When Takefusa Kubo (Kawasaki, 22 years old) was in the junior category, he was already a famous soccer player. “Look, that’s the Japanese that Barça has signed,” was the comment from the fans at the Etorkizun tournament that was played in 2012 in Arrigorriaga (Bizkaia). He stood out. He took the golden boot as top scorer. He was one of the pearls that La Masia wanted to cultivate, but he had to return to Japan when FIFA determined that Barcelona was violating the international player transfer policy.
But Kubo was determined to return to Europe. He did so when he came of age, although he changed sides. He went to Real Madrid, did not make his debut, and had a chain of loan spells at Mallorca, Villarreal and Getafe to return to Palma again. He still belonged to Madrid, but he had no place in the team, so the white offices considered the possibility of a transfer. And there the Royal Society appeared.

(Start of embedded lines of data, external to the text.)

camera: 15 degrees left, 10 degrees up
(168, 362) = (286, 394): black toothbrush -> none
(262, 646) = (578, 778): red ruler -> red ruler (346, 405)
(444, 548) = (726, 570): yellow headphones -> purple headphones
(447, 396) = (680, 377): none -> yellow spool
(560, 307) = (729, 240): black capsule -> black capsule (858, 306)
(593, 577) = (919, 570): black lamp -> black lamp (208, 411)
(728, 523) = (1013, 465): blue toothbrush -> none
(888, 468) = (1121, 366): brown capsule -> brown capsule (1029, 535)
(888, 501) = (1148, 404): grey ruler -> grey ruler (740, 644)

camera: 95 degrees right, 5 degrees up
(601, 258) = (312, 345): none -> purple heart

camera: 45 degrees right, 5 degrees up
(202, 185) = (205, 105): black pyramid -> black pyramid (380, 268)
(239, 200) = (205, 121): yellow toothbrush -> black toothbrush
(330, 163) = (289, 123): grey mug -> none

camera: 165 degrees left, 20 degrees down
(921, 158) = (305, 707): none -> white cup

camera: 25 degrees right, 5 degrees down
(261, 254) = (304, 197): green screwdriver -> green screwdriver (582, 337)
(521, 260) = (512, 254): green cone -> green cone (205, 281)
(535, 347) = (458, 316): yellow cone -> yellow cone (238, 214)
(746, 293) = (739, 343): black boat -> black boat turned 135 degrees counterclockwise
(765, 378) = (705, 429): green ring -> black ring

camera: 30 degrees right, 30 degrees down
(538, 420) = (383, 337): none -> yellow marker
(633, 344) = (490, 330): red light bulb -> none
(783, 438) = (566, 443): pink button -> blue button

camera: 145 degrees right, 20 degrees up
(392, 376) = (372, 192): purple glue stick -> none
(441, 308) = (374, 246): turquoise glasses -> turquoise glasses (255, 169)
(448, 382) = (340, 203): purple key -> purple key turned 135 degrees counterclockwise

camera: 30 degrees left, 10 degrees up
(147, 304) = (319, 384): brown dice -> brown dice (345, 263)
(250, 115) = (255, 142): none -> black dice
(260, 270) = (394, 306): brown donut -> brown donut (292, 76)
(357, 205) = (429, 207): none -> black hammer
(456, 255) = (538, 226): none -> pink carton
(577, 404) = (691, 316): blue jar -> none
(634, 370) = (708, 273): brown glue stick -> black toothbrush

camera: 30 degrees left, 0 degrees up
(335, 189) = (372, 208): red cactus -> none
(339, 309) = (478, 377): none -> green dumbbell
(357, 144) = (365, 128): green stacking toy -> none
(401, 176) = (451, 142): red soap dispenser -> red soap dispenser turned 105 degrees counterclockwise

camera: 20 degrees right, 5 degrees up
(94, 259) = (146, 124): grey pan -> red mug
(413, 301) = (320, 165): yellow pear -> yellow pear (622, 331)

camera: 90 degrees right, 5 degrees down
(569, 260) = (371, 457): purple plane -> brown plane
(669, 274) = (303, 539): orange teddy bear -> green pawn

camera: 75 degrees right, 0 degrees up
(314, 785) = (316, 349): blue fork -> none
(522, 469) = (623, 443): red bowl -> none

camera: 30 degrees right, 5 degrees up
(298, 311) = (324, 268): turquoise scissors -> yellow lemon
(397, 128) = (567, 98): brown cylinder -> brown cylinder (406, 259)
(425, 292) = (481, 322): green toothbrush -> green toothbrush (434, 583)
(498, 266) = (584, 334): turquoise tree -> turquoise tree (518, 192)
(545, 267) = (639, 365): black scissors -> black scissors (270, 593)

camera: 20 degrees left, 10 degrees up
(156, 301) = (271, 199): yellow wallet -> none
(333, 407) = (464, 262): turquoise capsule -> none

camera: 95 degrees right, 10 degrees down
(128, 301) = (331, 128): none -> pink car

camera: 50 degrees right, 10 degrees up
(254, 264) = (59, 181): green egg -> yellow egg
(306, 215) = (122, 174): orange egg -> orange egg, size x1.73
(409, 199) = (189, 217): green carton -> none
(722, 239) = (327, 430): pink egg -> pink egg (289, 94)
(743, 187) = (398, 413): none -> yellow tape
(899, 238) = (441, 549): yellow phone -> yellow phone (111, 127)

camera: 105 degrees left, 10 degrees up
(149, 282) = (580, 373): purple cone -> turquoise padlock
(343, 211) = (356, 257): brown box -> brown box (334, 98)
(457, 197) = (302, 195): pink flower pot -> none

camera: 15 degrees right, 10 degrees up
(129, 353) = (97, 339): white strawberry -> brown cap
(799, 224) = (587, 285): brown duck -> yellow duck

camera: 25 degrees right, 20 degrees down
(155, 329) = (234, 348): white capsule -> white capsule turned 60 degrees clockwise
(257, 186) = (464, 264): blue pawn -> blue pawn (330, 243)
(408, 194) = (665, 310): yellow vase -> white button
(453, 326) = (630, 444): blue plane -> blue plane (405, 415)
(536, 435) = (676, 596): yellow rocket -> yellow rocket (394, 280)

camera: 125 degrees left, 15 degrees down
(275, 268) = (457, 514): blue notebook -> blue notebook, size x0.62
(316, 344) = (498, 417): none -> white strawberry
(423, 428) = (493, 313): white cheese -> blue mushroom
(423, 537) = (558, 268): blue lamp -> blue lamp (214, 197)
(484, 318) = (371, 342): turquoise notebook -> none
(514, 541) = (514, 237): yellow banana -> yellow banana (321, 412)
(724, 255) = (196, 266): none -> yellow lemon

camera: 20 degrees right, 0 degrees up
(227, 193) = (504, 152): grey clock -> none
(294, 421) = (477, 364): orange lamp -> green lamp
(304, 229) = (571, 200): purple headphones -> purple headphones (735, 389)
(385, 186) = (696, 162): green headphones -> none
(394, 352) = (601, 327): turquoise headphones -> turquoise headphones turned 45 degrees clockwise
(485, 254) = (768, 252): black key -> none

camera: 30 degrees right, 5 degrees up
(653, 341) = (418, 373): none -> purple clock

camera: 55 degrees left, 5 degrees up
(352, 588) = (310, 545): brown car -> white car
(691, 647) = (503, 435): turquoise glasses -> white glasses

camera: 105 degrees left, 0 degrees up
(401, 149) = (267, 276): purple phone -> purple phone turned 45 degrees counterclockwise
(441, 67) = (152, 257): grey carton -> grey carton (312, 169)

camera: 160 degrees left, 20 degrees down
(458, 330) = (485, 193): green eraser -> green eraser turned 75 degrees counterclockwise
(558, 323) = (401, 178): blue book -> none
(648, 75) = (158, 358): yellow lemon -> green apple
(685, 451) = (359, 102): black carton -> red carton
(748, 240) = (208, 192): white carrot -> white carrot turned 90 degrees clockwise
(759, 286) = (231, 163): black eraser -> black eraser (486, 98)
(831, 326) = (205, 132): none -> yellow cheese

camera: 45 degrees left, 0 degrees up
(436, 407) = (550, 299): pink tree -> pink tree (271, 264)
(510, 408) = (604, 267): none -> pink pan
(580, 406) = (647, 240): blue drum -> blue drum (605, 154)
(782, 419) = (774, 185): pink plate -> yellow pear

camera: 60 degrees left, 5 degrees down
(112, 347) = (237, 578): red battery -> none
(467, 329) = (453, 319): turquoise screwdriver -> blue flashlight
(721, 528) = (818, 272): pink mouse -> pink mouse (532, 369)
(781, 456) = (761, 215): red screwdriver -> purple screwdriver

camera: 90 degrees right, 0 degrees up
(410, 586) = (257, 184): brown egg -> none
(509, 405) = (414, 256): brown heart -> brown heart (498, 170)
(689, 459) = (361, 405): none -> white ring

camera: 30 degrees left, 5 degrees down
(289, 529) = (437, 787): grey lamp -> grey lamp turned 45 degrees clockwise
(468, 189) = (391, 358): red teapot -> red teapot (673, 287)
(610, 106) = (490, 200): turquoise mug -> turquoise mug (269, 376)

In Zubieta, Olabe and his team had no doubts, despite Kubo’s lurches from here to there. With the data they had, they thought that the Japanese footballer would fit like a glove in Imanol’s scheme, and they were not wrong. Without adaptation problems because he speaks Spanish like a native, he integrated very quickly into the soccer dynamics of the Txuriurdin team, although he had doubts before arriving. “I saw an almost unbeatable team at home. Between the atmosphere of the fans and the game they play, you would end up getting dizzy and they would kill you slowly,” he commented, “but once inside I noticed that more than quality, there is also a lot of work, we analyze the rival a lot, according to who That is, we make one exit or another. He is all very trained.”
He signed for five years, and thanks Real Sociedad that his call-up for the 2022 World Cup was due to playing with his shirt. “This team makes good players,” he confessed. “If it’s not for Real, I’m not going to the World Cup,” he said shortly after being called up by Japan. He immediately became one of the mainstays of Real, he got dozens of compatriots to come to Anoeta every weekend to see him play and for the media in his country to pay attention to Real’s games. For Imanol he was the undisputed starter, scored nine goals and became one of the mainstays in qualifying, after 10 years, for the Champions League. Against Inter, on Wednesday, he will fulfill the dream of any professional of listening to the version of the Händel piece written by Tom Britten that serves as the soundtrack to the European competition.
But Kubo continues to grow. He has been Real’s best in August and September. He already has three goals and three assists. At the Bernabéu, where he had an exceptional first half, he put the ball to Barrenetxea for the first goal and scored another, canceled due to offside by Oyarzabal. Ancelotti suffered with his one on one. “He played very well,” he said at the end. Will he return?